Biography of O. Henry

Biography of O. Henry
Biography of O. Henry
• Name: William Sidney Porter.
• Born: 11 September 1862, Greensboro, North Carolina.
• Father: Dr. Algernon Sydney Porter.
• Mother: Mary Jane Virginia Swim Porter.
• wife husband : .

Early life of William Sidney Porter:

        William Sidney Porter was born on September 11, 1862 in Greensboro, North Carolina. He changed his middle name to Spelling in Sydney in 1898. His parents Drs. Algernon was Sidney Porter (1825–88), a physician, and Mary Jane Virginia Swaim Porter (1833–65). William’s parents married on April 20, 1858. When William was three years old, his mother died after the birth of their third child, and he and his father moved to their maternal grandfather’s house. As a child, Porter was always reading, everything from classics to dime novels; His favorite compositions were Lane the One Thousand and One Nights and a translation of Burton’s Anatomy of Melancholi.
        Porter graduated in 1876 from his aunt Ivelina Maria Porter’s primary school. He then enrolled at Lindsey High School. His aunt continued to tutor him till the age of 15. In 1879, he began working at his uncle’s drugstore in Greensboro and licensed Porter as a pharmacist on August 30, 1881 at the age of 19. At the drugstore, he showed his natural artistic talent by pulling out bunches of towns.
        In February 1896, he was charged with embezzlement of bank funds. Friends gave information about his flight to Honduras. However, news of his wife’s fatal illness drove him back to Austin, and liberal officials did not press his case until after his death. When convicted, Porter received the mildest punishment possible, and in 1898 he entered the peninsula in Columbus, Ohio; His sentence for good behavior was reduced to three years and three months. As a night druggist in a prison hospital, he could write to earn money to support his daughter Margaret.
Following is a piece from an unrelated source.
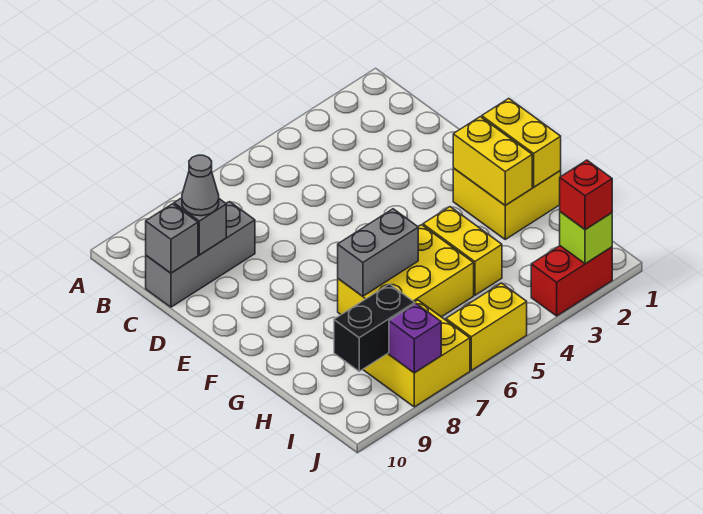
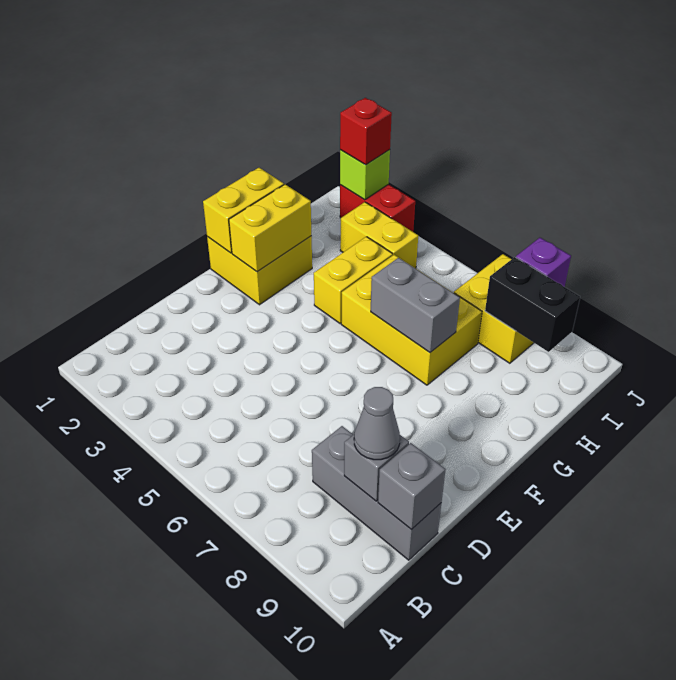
yellow brick J5:J6 level 1 -> yellow brick I3:I4 level 1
Southwestern U.S. And his adventures in Central America became immediately popular with magazine readers, and when he came out of prison, WS. Porter had become O. Henry.
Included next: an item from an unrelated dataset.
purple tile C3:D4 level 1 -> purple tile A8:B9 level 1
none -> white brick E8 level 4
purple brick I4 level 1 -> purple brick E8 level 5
In 1902 o. Henry arrives in New York – his “Baghdad on the subway”. From December 1903 to January 1906 he produced a story a week for New York World, which also wrote for magazines. His first book, Cabbage and Kings (1904) depicts fantastic characters against an exotic Honduran backdrop. Both The Four Million (1906) and The Trimmed Lamp (1907) explore the lives of the New York crowd in search of their daily routines and romance and adventure. Heart of the West (1907) presented accurate and engaging stories of the Texas Range.
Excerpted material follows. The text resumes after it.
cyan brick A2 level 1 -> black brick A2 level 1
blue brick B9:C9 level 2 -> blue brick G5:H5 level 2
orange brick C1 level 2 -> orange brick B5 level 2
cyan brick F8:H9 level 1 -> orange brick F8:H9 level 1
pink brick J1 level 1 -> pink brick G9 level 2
        O. Henry moved to Texas in March of 1882 and hoped to get rid of the persistent cough. While living there, he took up residence in a sheep farm, shepherding, cooking, babysitting and learning bits of Spanish and German from many migrant farmhands. He had an active social life in Austin and was a skilled musician with guitar and mandolin. Over the next several years, Porter – as he was still known – did many different things, from pharmacy to drafting, journalism and banking.
        Here is where the twist and turn actually began. Banking, in particular, was not O. Henry’s calling; He was quite careless with his bookkeeping, was fired by the bank and charged with embezzlement in 1894. His father-in-law posted bail for him, but he fled before trial in 1896, first in New Orleans, then Honduras, where there was no extradition treaty. He befriended a notorious train robber, Al Jennings, who later wrote a book about their friendship. O. Henry sent his wife and daughter back to Texas, after which he played Holi at a hotel to write his first collection of short stories, Cabbage a Kings, published in 1904.